In the decades following Independence, India confronted one of its gravest socio-economic challenges: feudal land concentration. Agrarian reform laws enacted during the 1950s to 1970s empowered the State to acquire surplus land from large landlords and redistribute it among landless peasants. These reforms were not acts of charity; they were instruments of justice aimed at dismantling feudal power structures and reducing rural poverty through the redistribution of productive assets.

While measures such as increasing guaranteed labour days from 100 to 125 can provide short-term relief to vulnerable households, enduring poverty reduction requires deeper structural reforms that expand asset ownership, ensure fair wages, and strengthen social security. More than half a century after land reforms, poverty persists not due to lack of welfare initiatives, but because the sources of wealth and inequality have fundamentally changed.

Today, land is no longer the principal source of economic power. Wealth increasingly flows from capital, corporate ownership, urban real estate, financial assets, and inheritance. As a result, despite economic growth, wealth has become increasingly concentrated in the hands of a few, while millions struggle to achieve basic economic stability.

This raises a fundamental question: what kind of reform is required today to address poverty in an era where wealth, rather than land, determines economic power?

The new face of inequality

Modern capitalism disproportionately rewards ownership of capital over labour. Those who control assets—shares, corporations, real estate, and financial instruments—see their wealth grow rapidly, while wage earners rely on stagnant or slowly rising incomes. Over time, this imbalance produces an extreme concentration of wealth.

In India, a small segment of the population controls a disproportionate share of national wealth, including multi-crore properties and vast financial portfolios. Much of this wealth is inherited rather than earned through productive labour. Meanwhile, the majority depend on wages, informal employment, or small enterprises, with limited access to quality education, healthcare, or capital.

Poverty today is therefore not merely the absence of income; it is the absence of assets, security, and opportunity.

Learning from agrarian reforms

Agrarian reforms succeeded because they addressed the core issue of ownership. By imposing land ceilings and redistributing surplus land, the State prevented economic power from remaining monopolised by a feudal elite. The same principle remains relevant today.

If land reforms were essential to dismantle rural feudalism, wealth reforms are now required to dismantle modern economic feudalism.

Reimagining wealth redistribution

A contemporary equivalent of land ceilings would be a progressive wealth tax targeting ultra-high-net-worth individuals. Applied only above a high threshold, such a tax would leave the middle class unaffected while generating public revenue for healthcare, education, and poverty alleviation.

Closely linked is the need for an inheritance or estate tax. Unchecked inheritance entrenches inequality across generations and allows wealth to multiply without social contribution. A carefully designed estate tax on large fortunes, with exemptions for modest family assets, can prevent the emergence of an economic aristocracy while promoting social mobility.
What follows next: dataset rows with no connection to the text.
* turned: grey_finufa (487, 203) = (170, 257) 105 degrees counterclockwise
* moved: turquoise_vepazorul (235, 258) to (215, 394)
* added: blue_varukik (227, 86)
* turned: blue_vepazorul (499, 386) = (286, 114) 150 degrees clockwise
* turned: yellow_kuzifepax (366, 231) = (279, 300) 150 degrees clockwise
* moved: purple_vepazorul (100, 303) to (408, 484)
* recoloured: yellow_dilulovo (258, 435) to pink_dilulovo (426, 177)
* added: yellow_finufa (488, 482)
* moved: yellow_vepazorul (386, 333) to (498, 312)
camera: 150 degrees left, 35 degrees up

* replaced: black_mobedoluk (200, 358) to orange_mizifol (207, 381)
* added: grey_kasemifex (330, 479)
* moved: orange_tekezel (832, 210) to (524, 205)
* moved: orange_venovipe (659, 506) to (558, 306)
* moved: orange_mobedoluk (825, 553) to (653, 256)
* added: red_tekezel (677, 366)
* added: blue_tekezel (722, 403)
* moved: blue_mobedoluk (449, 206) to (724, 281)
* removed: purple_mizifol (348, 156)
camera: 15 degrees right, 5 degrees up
Equally important is capital gains reform. Capital gains—often derived from speculation—are frequently taxed at lower rates than salaried income. Aligning capital gains taxation with income tax would restore fairness between labour and capital and discourage rent-seeking behaviour.

Urban India also requires reforms similar in spirit to rural land ceilings. Urban land and real-estate regulation, including taxation on vacant luxury properties and limits on land hoarding, can reduce housing shortages and curb speculative price inflation.
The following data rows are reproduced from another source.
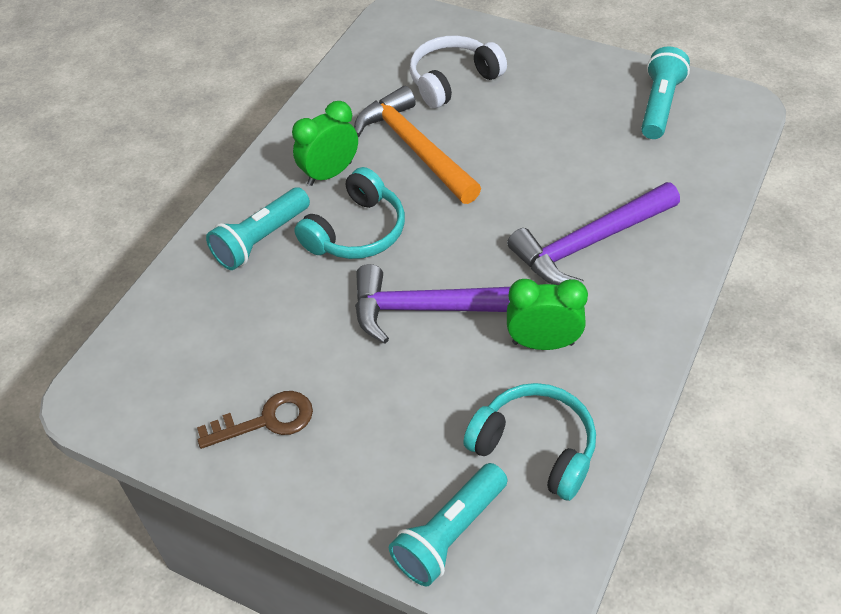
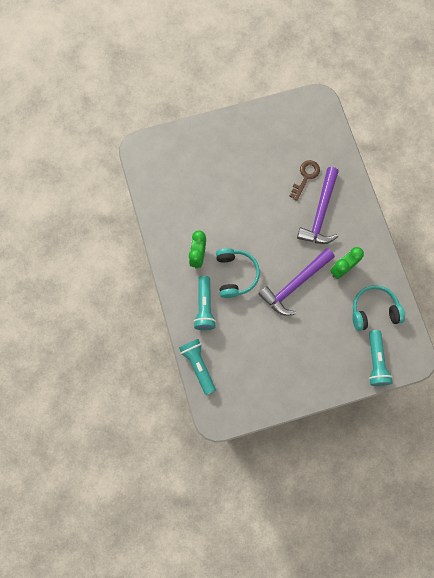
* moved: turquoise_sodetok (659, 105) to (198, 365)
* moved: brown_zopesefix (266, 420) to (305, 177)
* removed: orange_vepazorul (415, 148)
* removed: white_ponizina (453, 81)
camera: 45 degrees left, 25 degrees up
Redistribution must also extend beyond cash. Universal basic services—education, healthcare, public transport, nutrition, and housing—reduce the cost of survival and address poverty at its roots.

Media, power, and political will

Economic reform is not merely a legal challenge; it is also a political and narrative one. Large sections of the media actively glorify capitalists and extreme wealth, while marginalising discussions on inequality and poverty, weakening their responsibility to critically scrutinise concentrated economic power.
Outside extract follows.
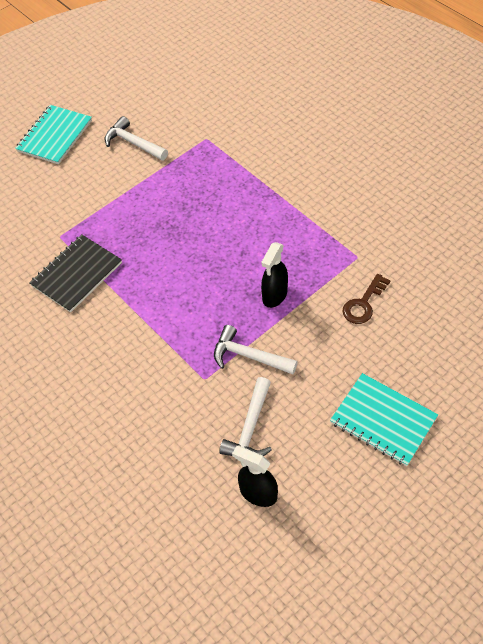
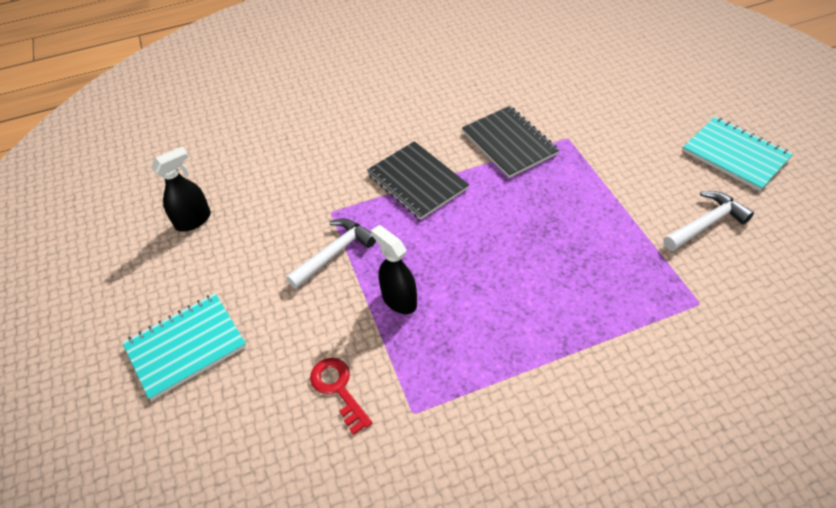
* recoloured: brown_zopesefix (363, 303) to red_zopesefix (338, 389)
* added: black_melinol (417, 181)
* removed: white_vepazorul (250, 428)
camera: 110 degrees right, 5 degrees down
As wealth increasingly translates into political influence, policy risks being shaped by elite interests rather than public welfare.

Constitutional justice, not confiscation

Redistributive reforms are often dismissed as ideological. Similar objections were raised against agrarian reforms in the past. Yet history shows that unchecked concentration of wealth undermines social stability and democratic institutions.

India’s Constitution, particularly Articles 38 and 39, directs the State to minimise inequality and prevent concentration of wealth to the common detriment. Wealth redistribution, carried out through democratic legislation, is not confiscation—it is corrective justice.

Conclusion

Just as agrarian reforms dismantled feudal land ownership, wealth, inheritance, and capital reforms are essential today to dismantle modern economic feudalism. Poverty cannot be eliminated through employment guarantees or welfare measures alone. It requires structural reform that redistributes opportunity, assets, and dignity.

Economic growth matters, but growth without justice deepens inequality. A fair society is not one where everyone is equally wealthy, but one where no citizen is condemned to poverty because wealth remains concentrated in the hands of a few.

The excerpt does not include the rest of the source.